Ce matin, sur ma route, je dois traverser la 40. Bien sûr, il y a un trottoir piétonnier qui longe Saint-Charles, l’artère perpendiculaire à l’autoroute. Pour me rendre à ma destination, Je décide donc de suivre de façon précise les instructions de Denis afin de traverser vers le secteur sud de la manière la plus sécuritaire possible.

  • D’abord, je traverse la bretelle d’accès à la 40.Pas une voiture ne s’arrêtera pour me laisser passer. J’attends donc patiemment que le trafic cesse. Je traverse le plus vite possible; ouf! la première étape est passée!
  • Je me rend à la lumière suivante. Denis a raison. Si j’essaie de traverser à un point précis, alors que la lumière est rouge sur St-Charles, je profite d’une sécurité relative. Je note que les automobilistes empressés ont arrêté leurs véhicules exactement là où je dois passer. Quelques pare-chocs sont vraiment très près de mes genoux. L’étape 2 est aussi passée avec succès.
  • Sur l’échangeur, au-dessus de la 40, le bruit est assourdissant. Et le vent qui siffle à mes oreilles est glacial. Je regrette de ne pas avoir porté une tuque ou du moins, un cache-oreille.  Mes pantalons coupe-vent n’auraient pas été de trop non plus. Bref il fait froid et je me rentre la tête dans mon capuchon.
  • Il me reste à traverser les deux voies d’accès à la 40 accessible sur l’échangeur. J’attends sur le coin, bien en vue. Personne n’arrête et je ne fait pas confiance à ces automobilistes qui, la plupart du temps, n’utilisent pas leurs clignotants. Par chance, ce n’est pas l’heure de pointe et j’arrive à franchir cette troisième étape sans trop de difficulté.

Un peu plus loin, c’est le coin Hymus et St-Charles. J’observe un peu la situation, puis, lorsque que la lumière tourne au rouge pour la circulation sur Hymus, je m’engage dans l’intersection pour traverser cette rue achalandée.

Au milieu de l’intersection, je réalise que l’automobile sur le coin, face à moi, est placée pour s’engager sur Hymus. Pas de clignotant ! À quoi ça sert sinon d’informer les autres de ses intentions. Crétin ! Le véhicule est aligné pour tourner juste devant moi. Il est conduit par une femme qui me regarde intensément. Sachant qu’elle m’avait bien vue, j’en ai déduit qu’elle me permettait de passer et j’ai continué mon chemin. Mais non! Elle était en train de calculer s’il y avait assez de place entre mes genoux et le trottoir pour passer avec son auto! Idiote! J’ai dû arrêter de marcher car elle aurait eu le choix entre mes genoux et le trottoir. Je ne veux même pas penser à ce qu’elle aurait choisi!

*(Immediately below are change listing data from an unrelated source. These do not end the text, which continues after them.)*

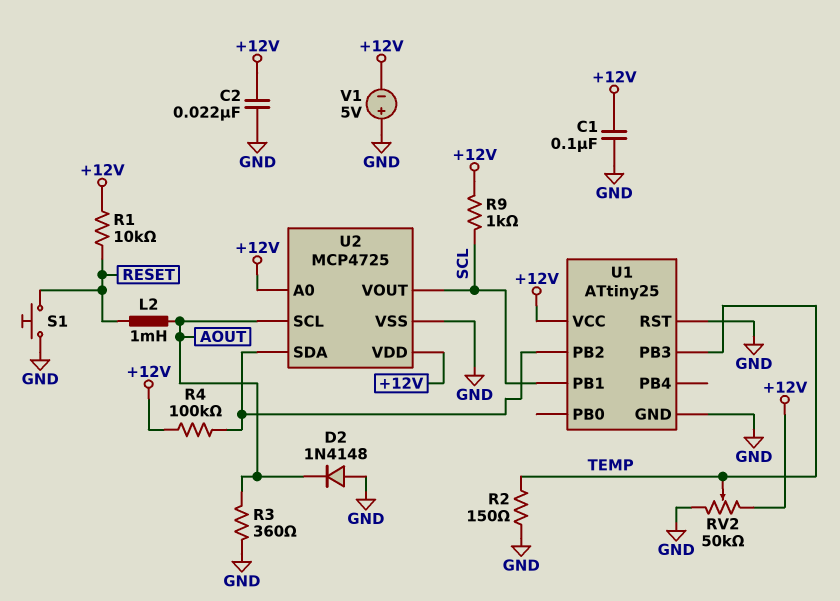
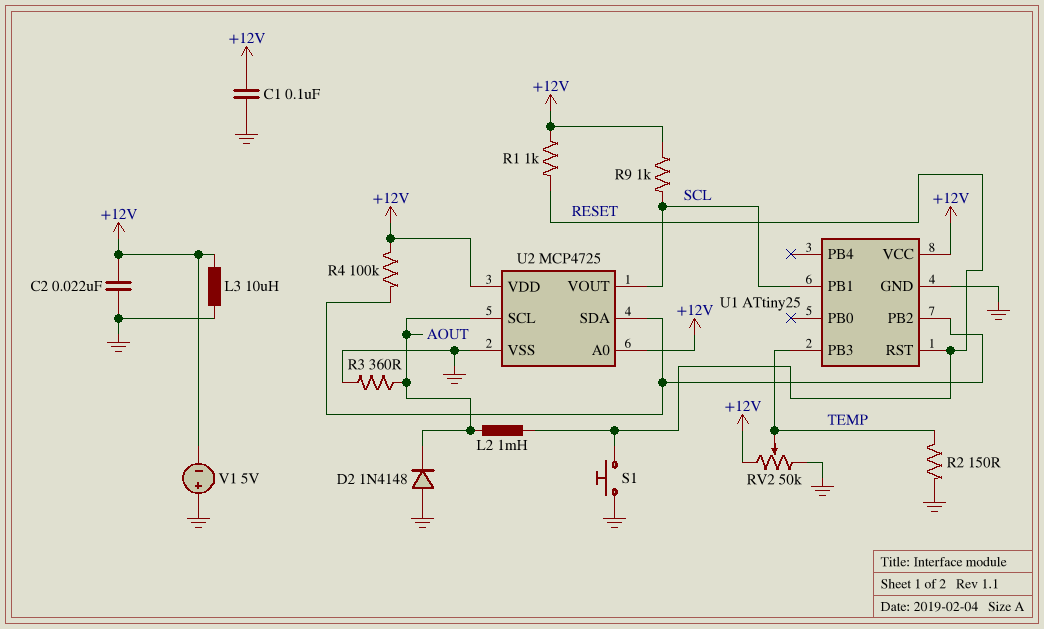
L3: none -> 10uH (+12V, GND)
R1: 10k (+12V, RESET) -> 1k (+12V, RESET)
U1 pin RST: GND -> RESET

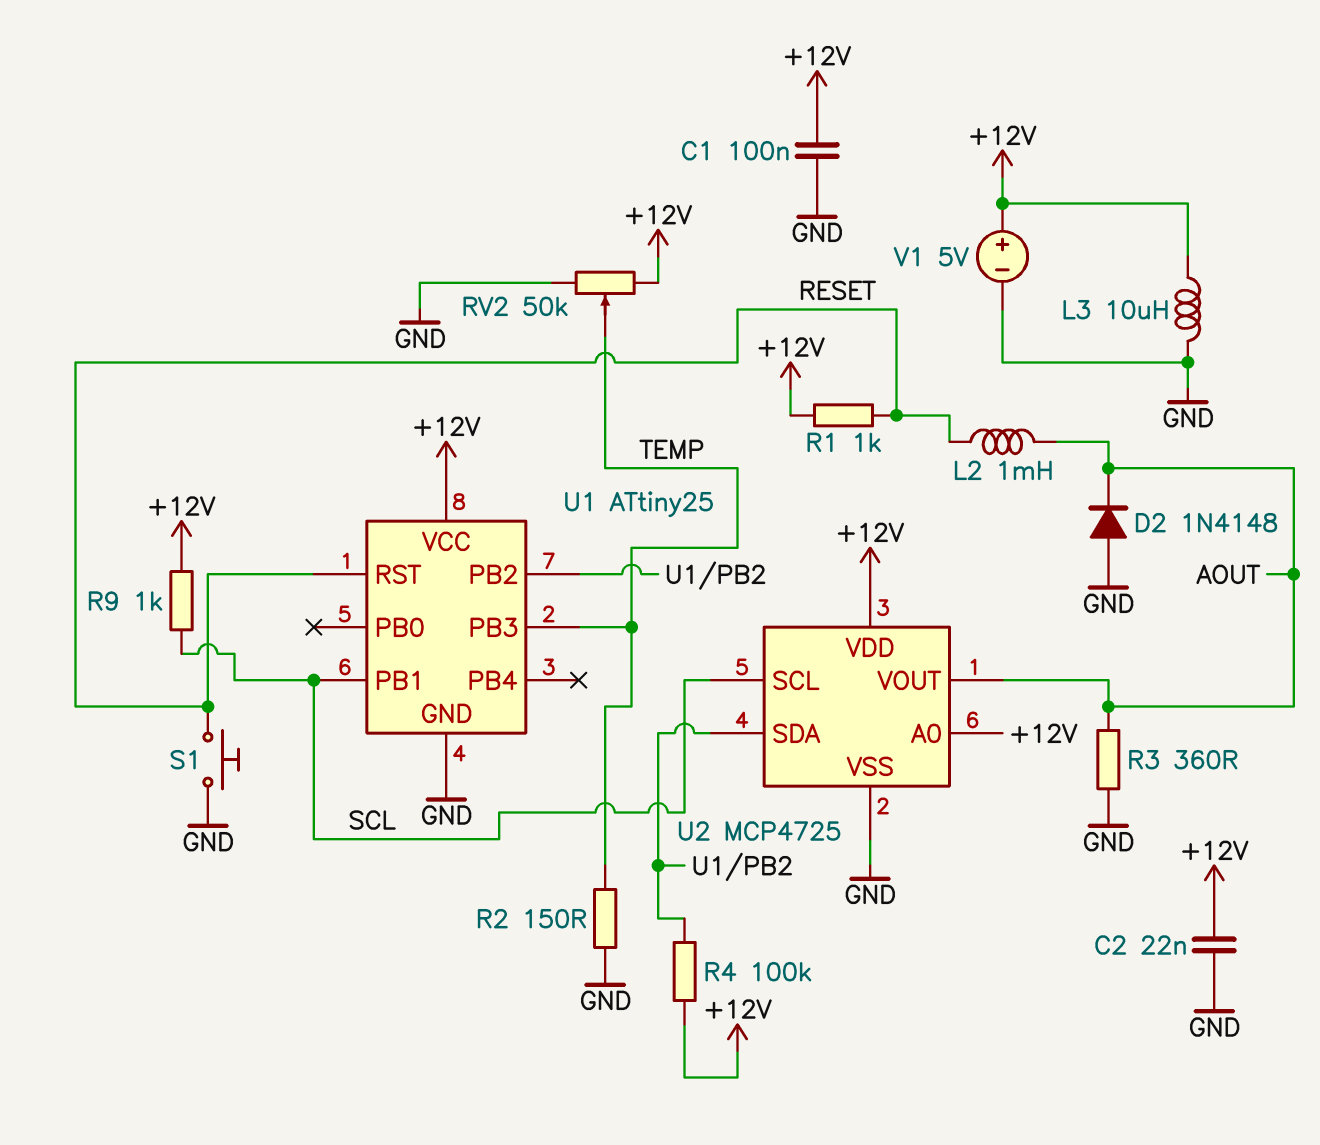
U2 pin SCL: AOUT -> SCL
U2 pin VOUT: SCL -> AOUT
V1: 5V (plus GND, minus +12V) -> 5V (plus +12V, minus GND)

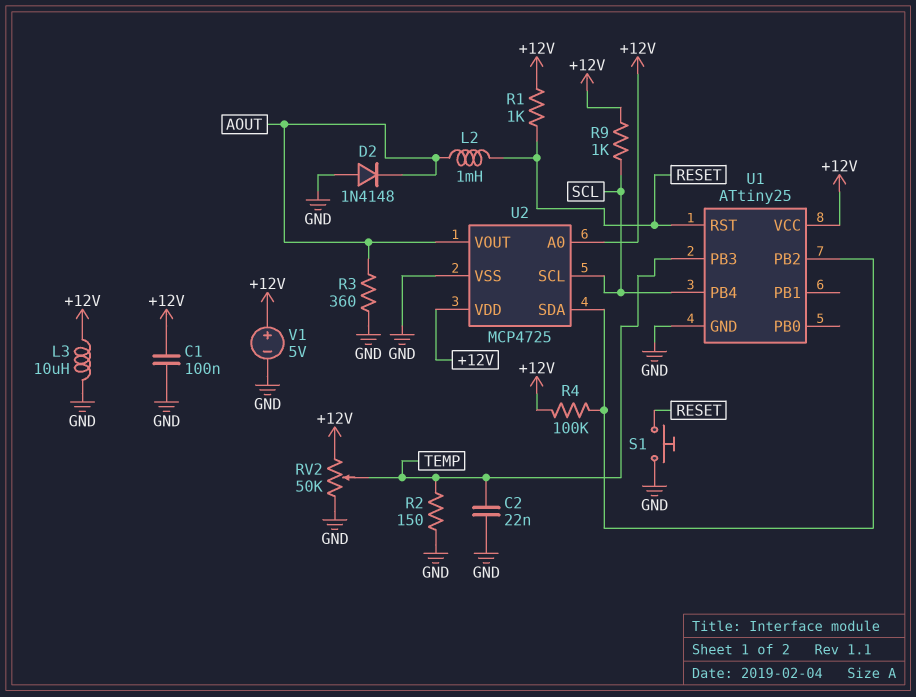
C2: 22nF (+12V, GND) -> 22nF (GND, TEMP)
U1 pin PB1: SCL -> none
U1 pin PB4: none -> SCL

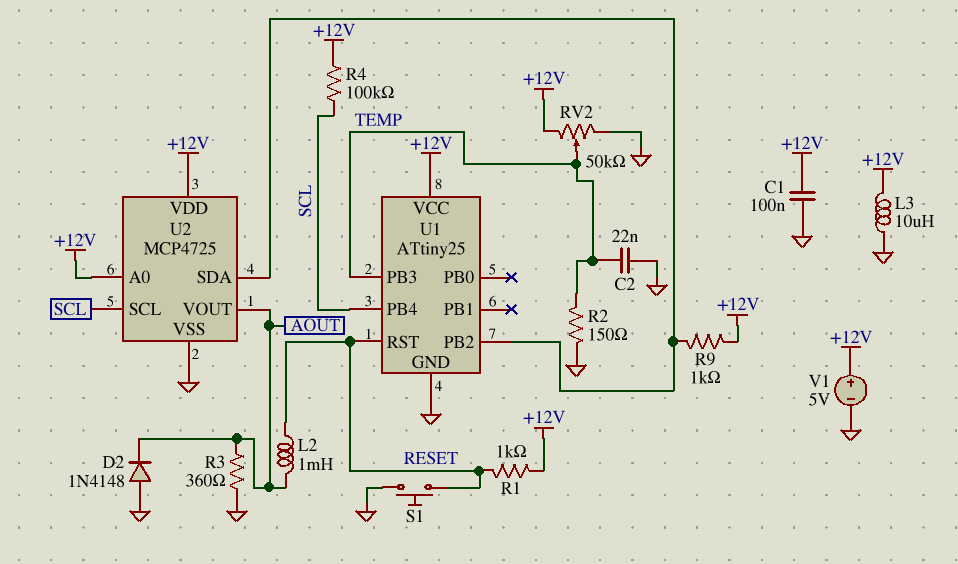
R4: 100k (+12V, U1/PB2) -> 100k (+12V, SCL)
R9: 1k (+12V, SCL) -> 1k (+12V, U1/PB2)

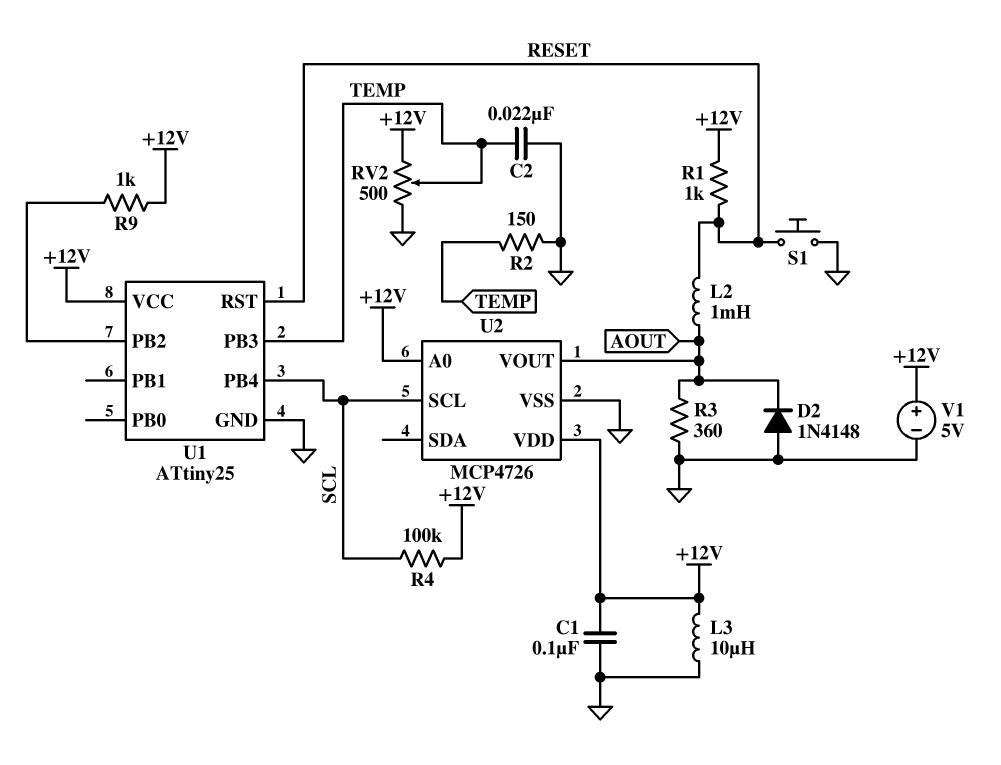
RV2: 50k (+12V, GND, wiper TEMP) -> 500 (+12V, GND, wiper TEMP)
U2: MCP4725 -> MCP4726
U2 pin SDA: U1/PB2 -> none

La femme ne m’a pas regarder! J’aurais été un poteau de téléphone qu’elle se serait demandé ce que je faisais au beau milieu de l’intersection. Mais un piéton, ce n’est pas important.

J’avais besoin d’un café. J’ai décidé de me rendre dans un McDo pas loin. Je peux m’y rendre sans traverser une rue quelconque.

Tantôt, je vais retourner chez moi. Je referez le chemin inverse. Je pourrais prendre un taxi. Ça serait plus sécuritaire, mais j’ai encore besoin de prendre l’air. J’aurai les doigts et les oreilles gelées. Le souffle court à surveiller les automobiles. Je serai très contente de ce temps passé dehors.

La vie est belle même si quelque peu dangereuse quand on demeure dans l’Ouest de l’île de Montréal!